Beef Jerky popping with flavor

Finished Beef Jerky

A trip up north to Lake Huron was an annual event in my family, from the time I was born. We would always stop at a little Jerky shop on the way. The shop had all types of jerky and all flavors of jerky. It was the best jerky. I introduced my husband to this ritual when we got married. He instantly was on board. Our favorite jerky was the beef jerky with a bit of heat, the jerky was the type that was thick pieces of chewy meat that had to be kept refrigerated.

Once I was diagnosed with an MSG intolerance, and then eventually with Celiac disease, we had to cut the Jerky shop out of our annual trip. This inspired my husband and I to try to recreate our favorite jerky at home. It never last long in our house. We buy our beef from a local farmer. The beef is grass-fed and organic. Every year when we get our “freezer” beef we look forward to the jerky from our cube steaks.
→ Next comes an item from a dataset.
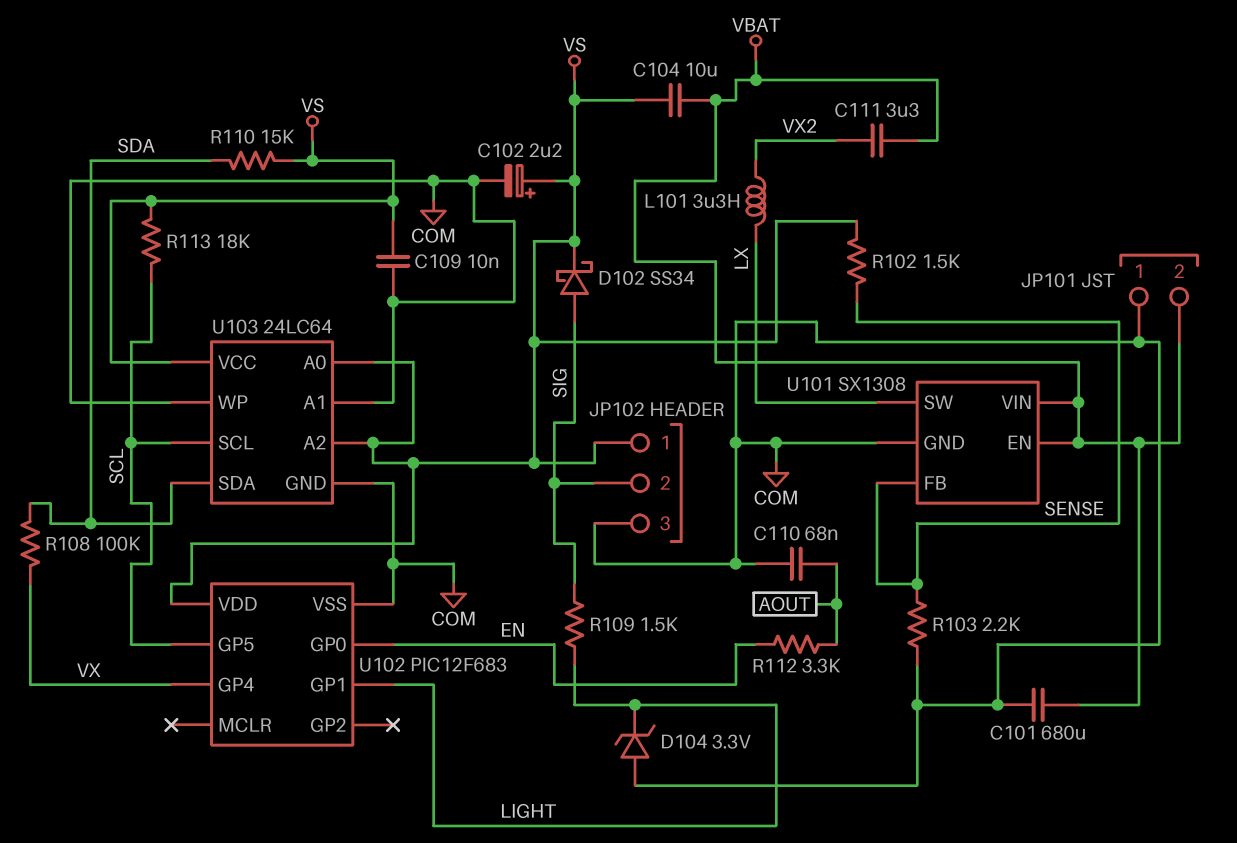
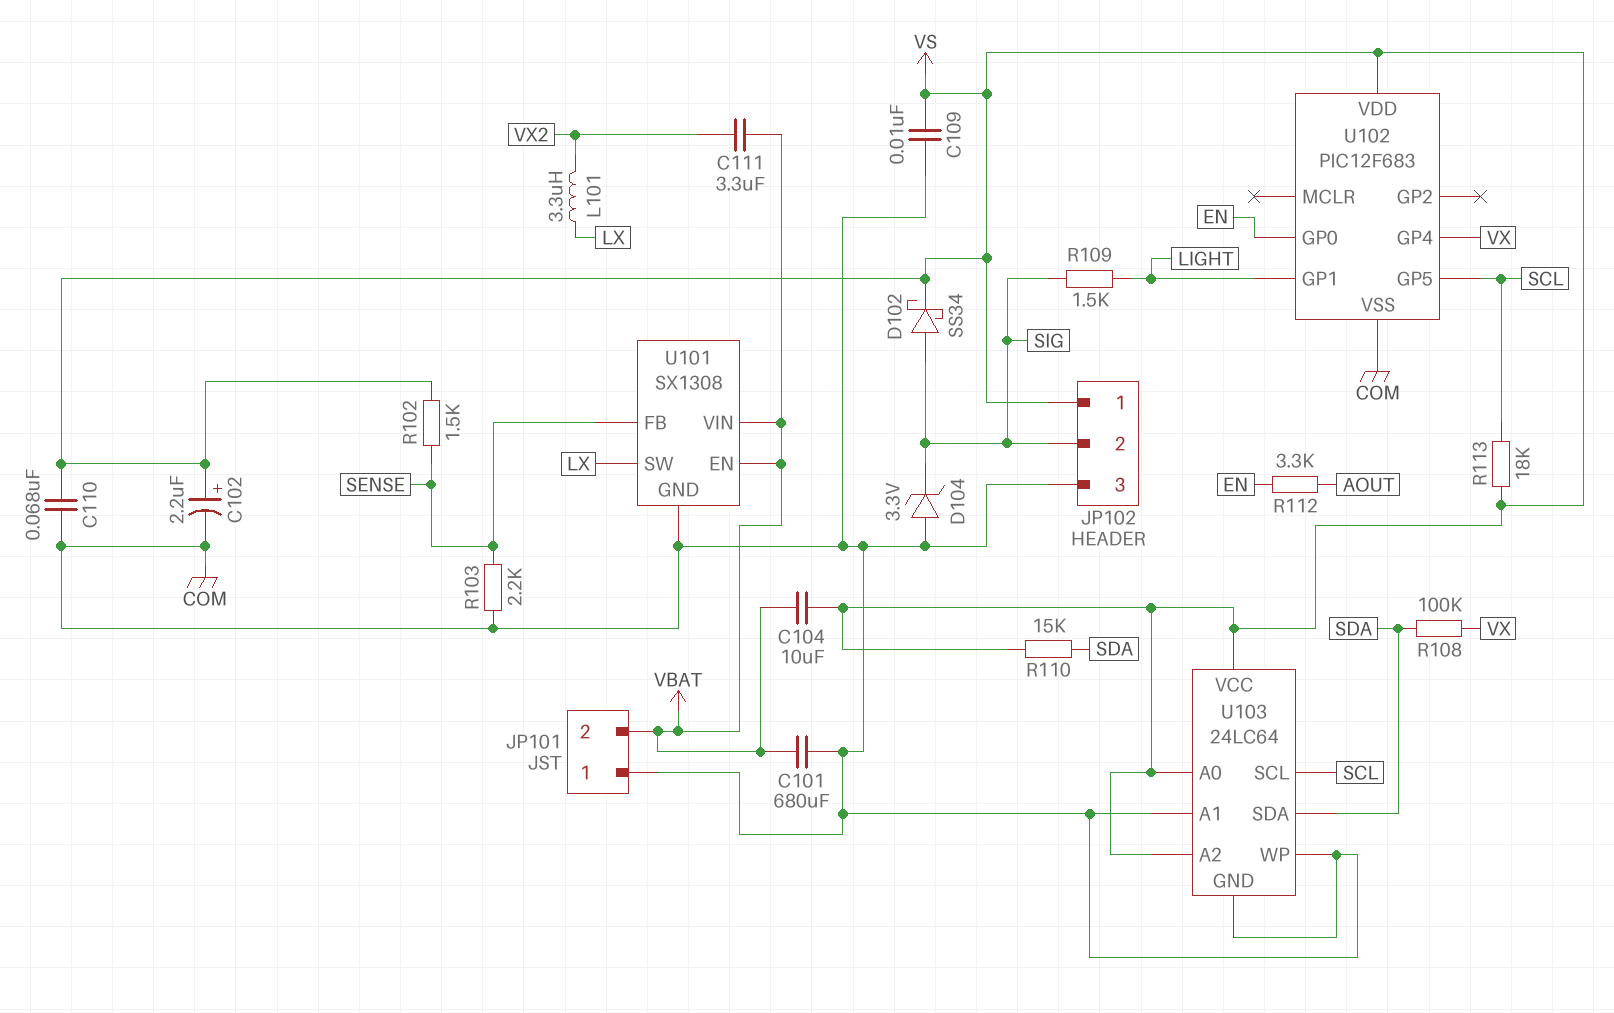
C110: 68nF (AOUT, COM) -> 68nF (COM, VS)
D104: zener 3.3V (A COM, K LIGHT) -> zener 3.3V (A COM, K SIG)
I made a video of how exactly we make this jerky. You can find the video linked below the recipe. This is a great snack, packed full of flavor and protein. We often take it in a small cooler when we are on car trips, as it makes for an easy, healthy snack that is easy to transport and eat in the car. The batch we made for this post was quickly demolished by my family. I only ate one piece, but it was delicious.

Beef Jerky

Recipe by Jay ImermanCourse: SnacksDifficulty: Easy
Servings

8

servings

Flavorful beef jerky recipe that must be refrigerated

Ingredients

  • 3-4 pounds cube steak

  • 1/3 cup gluten-free Worcestershire Sauce

  • 1 cup organic tomato ketchup

  • 1 1/3 cups gluten-free Tamari soy sauce

  • 2 Tablespoons raw honey

  • 2 teaspoons ground black pepper

  • 4 teaspoons granulated onion powder

  • 2 teaspoons smoked paprika

  • 1 teaspoon crushed red pepper flakes (cayenne pepper) or to taste

Directions

  • Trim the cube steak of any excess fat. Slice into 1/2-inch wide strips (freezing meat for a short while can make slicing easier).
  • Mix together all marinade ingredients in the container you wish to use to marinate (can be a zip-top bag).
  • Add each strip to the marinade make sure to coat all sides of each strip. If you place several strips in at once, they tend to clump and not get totally coated where they touch.
  • Allow to meat to marinate in the refrigerator (covered or in a zip-top bag) for anywhere from 3 to 8 hours. We marinate it overnight.
  • Remove meat from marinade piece by piece and place on a dehydrator tray, they should not be touching on the trays but can be close together.
  • Following directions for your dehydrator, set it at 155℉/68℃. The time you will dehydrate is very dependent on how thick your meat is, the weather and humidity where you are, etc. I suggest checking it after 6 hours and every couple hours after that till it is done. It should look dry, cooked but still have some meatiness to it (not super dried out texture). You will find that the smaller pieces finish sooner, so we pull them off and place in a sealed container in the refrigerator and let the large pieces continue to dehydrate.

Recipe Video

Notes

  • This recipe as written has a nice kick at the end from the cayenne. If you don’t want a bit of burn, you can lower the amount of cayenne. The photo above is a bit drier end result than I prefer, but still delicious.